A perpetually unfinished list of things that one may enjoy,
if we have the same taste.
Suggested entry points: "Johannesburg" (Night Melody), "Recovery" (Sonne), very few bad choices, avoid Overflow.
Minimalist, intricate instrumental analog synth. Limited instrumentation, complexity that waxes and wanes. Feels careful, polished, but never clinical.
Features some of the most carefully filthy analog synths I've heard, particularly on Howl. Try "Looming", "Walls".
Extremely consistent - He's done some soundtracks (Mindseye [2025], wow, imagine working on that trainwreck) which are... soundtracks.
Overflow is the only standout disappointment, by the incredibly high bar of there are songs on this album that I didn't immediately adore. It has themes of stuttering, glitchy sounds, and occasional samples, which work on tracks like "I Like", but sit oddly separate in the mix of the titular "Overflow". "Pulses of Information" sounds like it would be right at home on Articulation.

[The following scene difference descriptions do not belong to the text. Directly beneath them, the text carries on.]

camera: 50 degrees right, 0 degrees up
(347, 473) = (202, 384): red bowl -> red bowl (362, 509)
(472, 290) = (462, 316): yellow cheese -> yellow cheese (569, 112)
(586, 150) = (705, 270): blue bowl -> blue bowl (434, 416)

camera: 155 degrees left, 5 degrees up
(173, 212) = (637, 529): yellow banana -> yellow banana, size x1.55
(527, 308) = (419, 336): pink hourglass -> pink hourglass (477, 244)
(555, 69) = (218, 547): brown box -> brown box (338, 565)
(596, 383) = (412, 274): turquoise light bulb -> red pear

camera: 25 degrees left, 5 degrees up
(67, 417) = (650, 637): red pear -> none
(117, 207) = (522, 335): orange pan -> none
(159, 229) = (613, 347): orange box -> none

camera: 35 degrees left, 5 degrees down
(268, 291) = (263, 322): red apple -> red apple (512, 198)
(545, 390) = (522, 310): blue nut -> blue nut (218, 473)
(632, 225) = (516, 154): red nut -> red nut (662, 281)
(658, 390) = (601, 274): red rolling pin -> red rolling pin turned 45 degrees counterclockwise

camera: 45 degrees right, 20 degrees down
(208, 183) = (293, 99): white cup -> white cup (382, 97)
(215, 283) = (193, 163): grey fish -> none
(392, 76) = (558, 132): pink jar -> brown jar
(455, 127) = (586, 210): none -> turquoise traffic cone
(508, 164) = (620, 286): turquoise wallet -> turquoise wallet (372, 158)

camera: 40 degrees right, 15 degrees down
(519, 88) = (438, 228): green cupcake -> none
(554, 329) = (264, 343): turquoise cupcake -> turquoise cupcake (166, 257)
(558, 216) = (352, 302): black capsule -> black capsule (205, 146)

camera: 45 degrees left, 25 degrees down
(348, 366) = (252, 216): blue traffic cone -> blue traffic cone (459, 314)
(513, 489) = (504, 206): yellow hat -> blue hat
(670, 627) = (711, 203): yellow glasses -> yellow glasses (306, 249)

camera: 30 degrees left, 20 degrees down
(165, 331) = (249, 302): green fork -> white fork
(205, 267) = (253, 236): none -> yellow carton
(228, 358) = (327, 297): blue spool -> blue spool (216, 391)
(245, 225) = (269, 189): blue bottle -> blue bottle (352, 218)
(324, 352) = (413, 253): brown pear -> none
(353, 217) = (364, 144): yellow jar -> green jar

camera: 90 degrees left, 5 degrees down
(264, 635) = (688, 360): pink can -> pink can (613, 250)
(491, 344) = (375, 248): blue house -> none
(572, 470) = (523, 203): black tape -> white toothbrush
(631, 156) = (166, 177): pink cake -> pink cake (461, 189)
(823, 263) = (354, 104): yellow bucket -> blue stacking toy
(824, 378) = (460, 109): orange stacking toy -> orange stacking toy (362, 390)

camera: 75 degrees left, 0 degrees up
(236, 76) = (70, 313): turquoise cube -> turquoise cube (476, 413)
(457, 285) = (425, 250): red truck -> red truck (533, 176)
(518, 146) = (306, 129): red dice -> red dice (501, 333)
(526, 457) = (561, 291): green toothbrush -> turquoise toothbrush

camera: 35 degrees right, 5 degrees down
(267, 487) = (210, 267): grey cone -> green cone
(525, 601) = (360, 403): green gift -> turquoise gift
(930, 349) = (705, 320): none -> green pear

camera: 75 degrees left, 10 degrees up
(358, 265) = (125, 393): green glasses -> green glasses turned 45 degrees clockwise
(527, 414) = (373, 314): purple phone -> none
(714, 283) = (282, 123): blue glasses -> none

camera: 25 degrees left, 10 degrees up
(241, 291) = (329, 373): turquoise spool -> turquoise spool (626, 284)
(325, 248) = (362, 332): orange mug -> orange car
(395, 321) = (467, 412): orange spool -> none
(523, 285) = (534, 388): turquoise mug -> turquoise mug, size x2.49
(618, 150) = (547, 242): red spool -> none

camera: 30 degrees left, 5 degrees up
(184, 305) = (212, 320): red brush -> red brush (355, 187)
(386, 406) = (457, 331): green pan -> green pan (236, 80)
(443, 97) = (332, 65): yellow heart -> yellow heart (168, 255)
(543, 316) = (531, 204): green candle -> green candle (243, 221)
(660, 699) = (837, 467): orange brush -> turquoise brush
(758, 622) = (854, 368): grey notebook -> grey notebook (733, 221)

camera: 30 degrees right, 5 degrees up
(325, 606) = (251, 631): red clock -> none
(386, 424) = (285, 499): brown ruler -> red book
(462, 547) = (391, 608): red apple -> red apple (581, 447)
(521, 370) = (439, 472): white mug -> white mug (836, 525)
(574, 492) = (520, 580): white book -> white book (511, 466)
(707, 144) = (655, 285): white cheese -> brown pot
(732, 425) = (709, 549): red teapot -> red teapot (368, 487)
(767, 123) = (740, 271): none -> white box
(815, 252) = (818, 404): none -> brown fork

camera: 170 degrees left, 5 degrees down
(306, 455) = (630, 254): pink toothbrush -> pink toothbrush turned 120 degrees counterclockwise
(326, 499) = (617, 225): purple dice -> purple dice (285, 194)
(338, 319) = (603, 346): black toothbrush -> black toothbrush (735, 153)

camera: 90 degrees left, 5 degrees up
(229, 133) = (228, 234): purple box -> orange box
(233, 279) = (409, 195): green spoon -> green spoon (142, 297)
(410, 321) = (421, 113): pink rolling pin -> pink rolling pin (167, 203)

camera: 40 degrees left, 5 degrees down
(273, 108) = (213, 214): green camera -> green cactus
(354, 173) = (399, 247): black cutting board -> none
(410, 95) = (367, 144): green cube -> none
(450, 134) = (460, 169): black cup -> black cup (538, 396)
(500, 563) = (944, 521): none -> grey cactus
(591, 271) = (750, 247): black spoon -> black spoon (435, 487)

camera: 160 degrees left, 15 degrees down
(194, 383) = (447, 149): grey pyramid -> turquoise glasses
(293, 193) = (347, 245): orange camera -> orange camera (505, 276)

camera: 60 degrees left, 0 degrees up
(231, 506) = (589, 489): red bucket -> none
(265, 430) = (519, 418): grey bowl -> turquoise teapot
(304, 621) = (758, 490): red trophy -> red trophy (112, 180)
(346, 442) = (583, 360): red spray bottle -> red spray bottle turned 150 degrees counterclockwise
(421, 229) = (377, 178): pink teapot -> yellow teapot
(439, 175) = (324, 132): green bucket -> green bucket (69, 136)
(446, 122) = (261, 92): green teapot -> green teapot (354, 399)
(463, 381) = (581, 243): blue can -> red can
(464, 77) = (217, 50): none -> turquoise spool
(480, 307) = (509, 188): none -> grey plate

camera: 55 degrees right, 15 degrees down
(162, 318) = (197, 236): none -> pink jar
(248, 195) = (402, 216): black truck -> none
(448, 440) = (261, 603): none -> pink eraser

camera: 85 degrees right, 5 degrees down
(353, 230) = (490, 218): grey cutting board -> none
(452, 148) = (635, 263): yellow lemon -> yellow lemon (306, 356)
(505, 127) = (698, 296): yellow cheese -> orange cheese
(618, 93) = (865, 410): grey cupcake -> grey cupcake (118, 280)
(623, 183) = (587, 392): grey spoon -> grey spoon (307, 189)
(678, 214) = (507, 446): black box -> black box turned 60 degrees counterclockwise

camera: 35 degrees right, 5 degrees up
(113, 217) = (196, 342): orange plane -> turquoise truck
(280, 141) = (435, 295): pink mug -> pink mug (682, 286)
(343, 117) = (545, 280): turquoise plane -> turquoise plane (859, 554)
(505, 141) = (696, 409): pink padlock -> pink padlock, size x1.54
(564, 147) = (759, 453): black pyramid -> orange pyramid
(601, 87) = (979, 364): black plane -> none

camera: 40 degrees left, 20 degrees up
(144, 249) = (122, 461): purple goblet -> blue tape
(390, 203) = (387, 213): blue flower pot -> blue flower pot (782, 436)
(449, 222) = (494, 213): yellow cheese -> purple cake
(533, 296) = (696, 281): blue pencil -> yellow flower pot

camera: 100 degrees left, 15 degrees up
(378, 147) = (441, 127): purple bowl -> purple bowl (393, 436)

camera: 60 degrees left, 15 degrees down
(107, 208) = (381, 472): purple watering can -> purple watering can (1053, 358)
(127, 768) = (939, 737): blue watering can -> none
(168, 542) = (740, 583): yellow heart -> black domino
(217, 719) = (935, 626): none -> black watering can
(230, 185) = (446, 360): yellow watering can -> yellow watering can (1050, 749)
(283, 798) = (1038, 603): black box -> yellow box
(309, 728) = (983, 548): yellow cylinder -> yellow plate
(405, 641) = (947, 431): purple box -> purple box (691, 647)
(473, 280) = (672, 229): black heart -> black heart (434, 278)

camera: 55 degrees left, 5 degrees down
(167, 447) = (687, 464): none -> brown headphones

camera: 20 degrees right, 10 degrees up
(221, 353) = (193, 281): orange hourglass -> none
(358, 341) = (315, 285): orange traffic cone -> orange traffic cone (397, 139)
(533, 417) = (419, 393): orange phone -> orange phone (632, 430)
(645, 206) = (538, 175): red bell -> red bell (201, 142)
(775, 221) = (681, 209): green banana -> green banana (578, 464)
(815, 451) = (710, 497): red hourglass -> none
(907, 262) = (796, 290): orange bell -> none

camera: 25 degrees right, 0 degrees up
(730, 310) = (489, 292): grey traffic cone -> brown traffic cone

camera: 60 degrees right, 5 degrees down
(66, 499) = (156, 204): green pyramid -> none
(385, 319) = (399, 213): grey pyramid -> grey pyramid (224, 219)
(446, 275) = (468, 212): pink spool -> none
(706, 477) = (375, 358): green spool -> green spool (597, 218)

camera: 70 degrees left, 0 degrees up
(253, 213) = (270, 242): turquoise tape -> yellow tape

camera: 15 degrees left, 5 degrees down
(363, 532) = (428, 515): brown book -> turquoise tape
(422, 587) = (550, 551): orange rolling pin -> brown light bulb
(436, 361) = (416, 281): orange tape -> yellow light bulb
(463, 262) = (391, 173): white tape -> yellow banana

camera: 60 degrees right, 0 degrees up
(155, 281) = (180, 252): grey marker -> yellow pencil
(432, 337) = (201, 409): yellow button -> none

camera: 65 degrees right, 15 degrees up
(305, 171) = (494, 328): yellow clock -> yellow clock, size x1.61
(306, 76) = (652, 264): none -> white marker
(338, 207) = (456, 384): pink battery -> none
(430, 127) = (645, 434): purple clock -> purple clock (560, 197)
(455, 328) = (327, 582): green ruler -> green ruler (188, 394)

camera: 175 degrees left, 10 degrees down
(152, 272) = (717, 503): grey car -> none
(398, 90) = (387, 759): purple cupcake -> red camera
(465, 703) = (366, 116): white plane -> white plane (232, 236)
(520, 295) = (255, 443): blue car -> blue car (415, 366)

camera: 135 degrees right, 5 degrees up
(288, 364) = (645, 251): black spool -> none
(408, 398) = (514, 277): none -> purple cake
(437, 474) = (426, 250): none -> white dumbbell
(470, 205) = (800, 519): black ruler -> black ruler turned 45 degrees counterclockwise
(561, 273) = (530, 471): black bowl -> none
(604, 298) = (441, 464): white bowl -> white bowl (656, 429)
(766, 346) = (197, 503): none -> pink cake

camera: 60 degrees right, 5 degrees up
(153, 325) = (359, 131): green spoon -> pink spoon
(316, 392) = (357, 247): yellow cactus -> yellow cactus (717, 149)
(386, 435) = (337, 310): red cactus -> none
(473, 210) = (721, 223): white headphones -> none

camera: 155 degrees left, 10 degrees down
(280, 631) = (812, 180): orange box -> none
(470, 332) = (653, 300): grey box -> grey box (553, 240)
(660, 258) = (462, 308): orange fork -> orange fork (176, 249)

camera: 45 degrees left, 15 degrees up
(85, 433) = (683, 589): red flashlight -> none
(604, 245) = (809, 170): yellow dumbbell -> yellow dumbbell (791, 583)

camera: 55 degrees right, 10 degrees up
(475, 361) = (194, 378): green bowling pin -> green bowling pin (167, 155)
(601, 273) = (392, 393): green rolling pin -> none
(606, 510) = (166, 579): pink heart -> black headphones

Suggested entry points: Try "Black Dunes" (Tunnel Blanket) and if that connects just listen to all of Another Language.
Instrumental post rock. "Doom". Cascading waves of glorious noise.
The first of several "doom" adjacent post-rock bands on this list, TWDY actually started out on the other side of the post-rock dichotomy, finding fame with the principal track on the soundtrack to Moneyball (a film I have never seen) and two initial albums of bittersweet-coming-of-age-movie-closing-scene Explosions in the Sky adjacency. Which are... which are fine.
But Tunnel Blanket was a smash cut to a substantially darker, sludgier, mournful, wailing tone. And it's fucking brilliant.
Tunnel Blanket justifies use of a name as melodramatic as "This Will Destroy You".